Monde: Moscou rompt officiellement 31 ans de coopération militaire avec la France

 

La Russie a tourné une page importante de son histoire diplomatique. Par un décret signé le 5 décembre 2025 par le Premier ministre Mikhail Mishustin, Moscou a mis fin à l’accord de coopération en matière de défense conclu avec la France le 4 février 1994. Deux autres accords similaires, liant la Russie au Canada et au Portugal, ont également été dénoncés.

Un héritage de la post-Guerre froide jugé obsolète

Pour les autorités russes, ces partenariats ne correspondent plus aux réalités stratégiques actuelles. Dans un contexte de tensions exacerbées avec l’Occident et d’affrontement prolongé en Ukraine, Moscou estime que ces cadres de collaboration hérités de la période post-Guerre froide ne répondent plus à ses priorités.

Cette dénonciation confirme la volonté du Kremlin de revoir entièrement son architecture de coopération militaire, en se détachant des structures euro-atlantiques pour bâtir de nouveaux axes stratégiques.

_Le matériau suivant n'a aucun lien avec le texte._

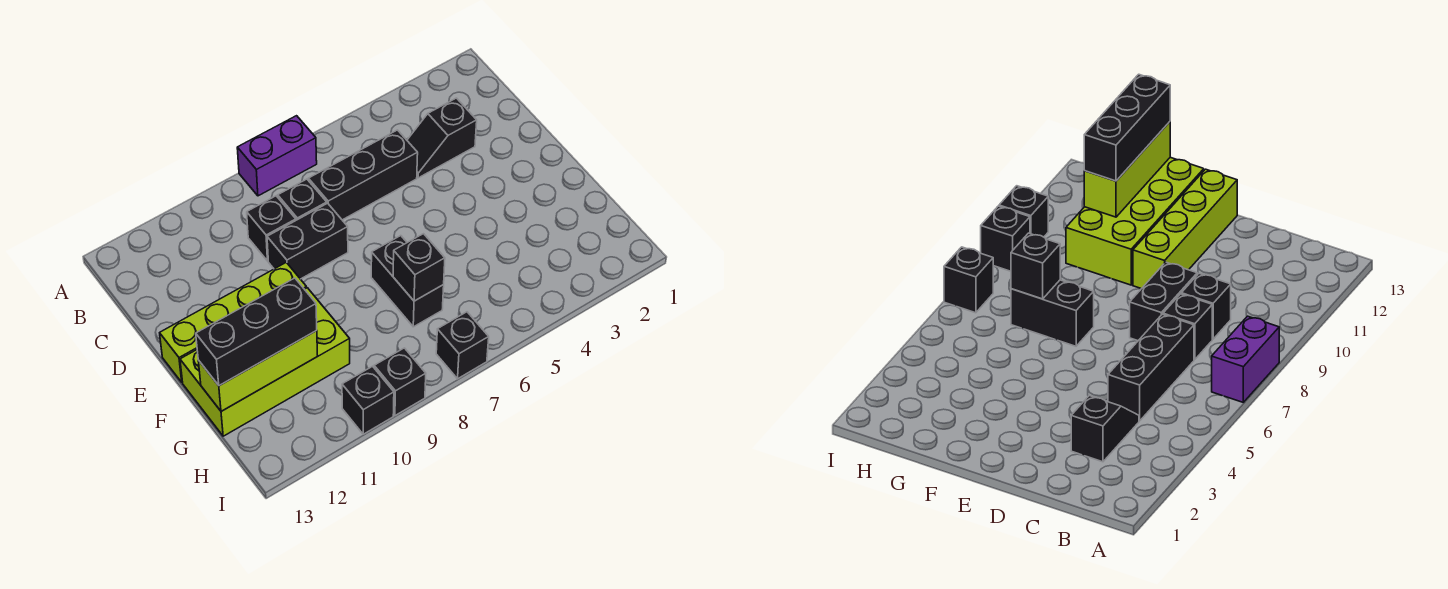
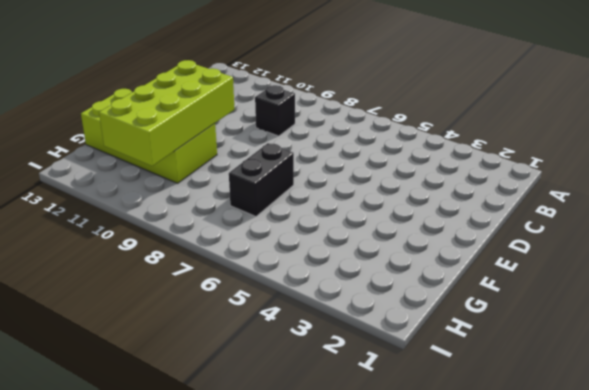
lime brick E10:H11 level 2 -> lime brick G11:G13 level 2
none -> purple brick A7:A8 level 1
none -> black slope C3:C4 level 1 top 3
none -> black brick C5:C7 level 1

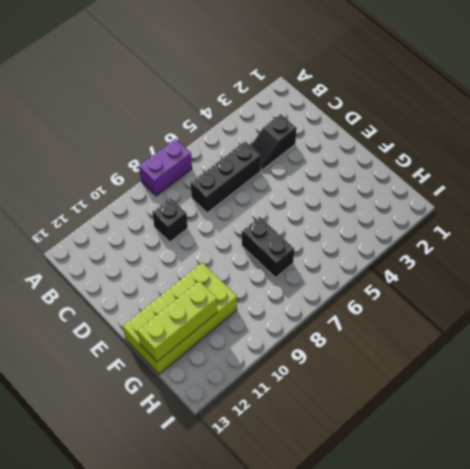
none -> black brick C8 level 1
none -> black brick D8:D9 level 1
none -> lime brick E10:E13 level 1

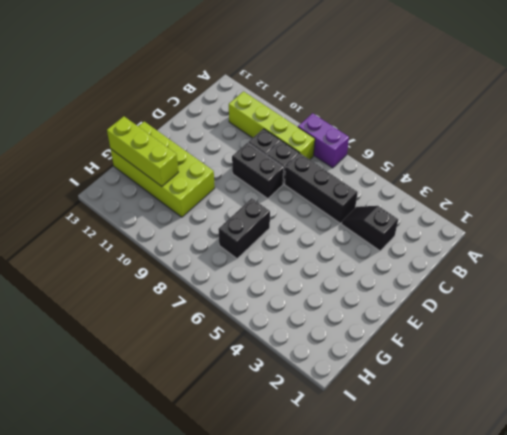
lime brick B8:B11 level 1 -> lime brick E10:E13 level 1
none -> black brick I7 level 1
none -> black brick I9 level 1
none -> black brick I10 level 1

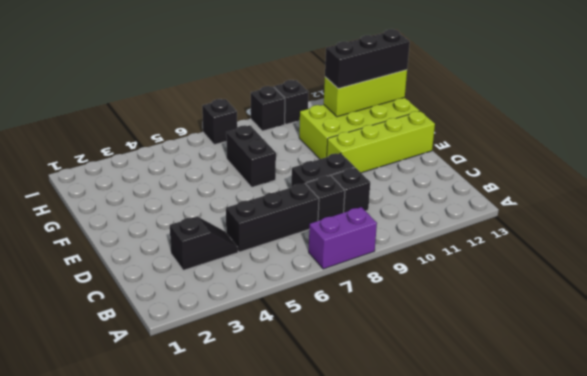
none -> black brick G7 level 2

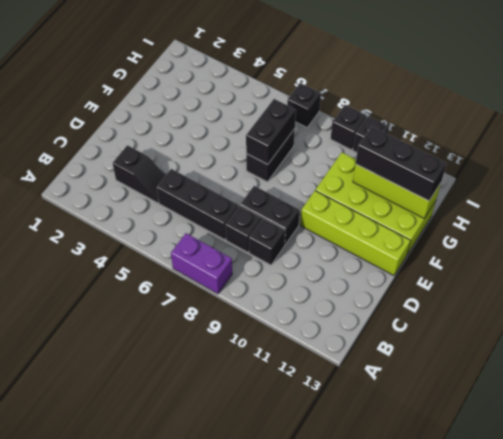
black brick F7:G7 level 2 -> black brick G7 level 2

Une rupture attendue dans les relations franco-russes

Côté français, cette décision entérine une réalité déjà perceptible depuis plusieurs années : les échanges militaires avec la Russie étaient gelés de facto, notamment depuis 2014 et l’annexion de la Crimée. La France perd ainsi un cadre officiel de dialogue sécuritaire, même si ce canal n’était plus opérationnel.

Cette rupture contribue à approfondir un fossé diplomatique déjà large entre Paris et Moscou, dans un contexte où les tentatives de relancer un dialogue stratégique sont devenues quasi inexistantes.

La Russie redéfinit ses alliances

En se désengageant de ces accords occidentaux, Moscou accélère son repositionnement vers d’autres formes de partenariats. Le Kremlin renforce de plus en plus ses coopérations militaires avec des pays hors du bloc occidental, notamment en Afrique, souvent à travers des dispositifs plus souples et parfois non étatiques.

Ce changement marque une réorientation profonde de la stratégie de défense russe, qui cherche à construire de nouvelles zones d’influence loin de l’espace euro-atlantique.

Un nouvel ordre mondial en recomposition

Au-delà de l’acte symbolique, cette décision illustre la fragmentation croissante de l’ordre de sécurité international. La disparition de ces mécanismes de coopération hérités des années 1990 reflète une époque révolue, où la Russie et les pays occidentaux tentaient encore de bâtir des passerelles.

Dans un monde où les tensions géopolitiques s’intensifient, cette rupture risque de compliquer davantage les efforts de désescalade, que ce soit en Ukraine ou dans d’autres théâtres de crise.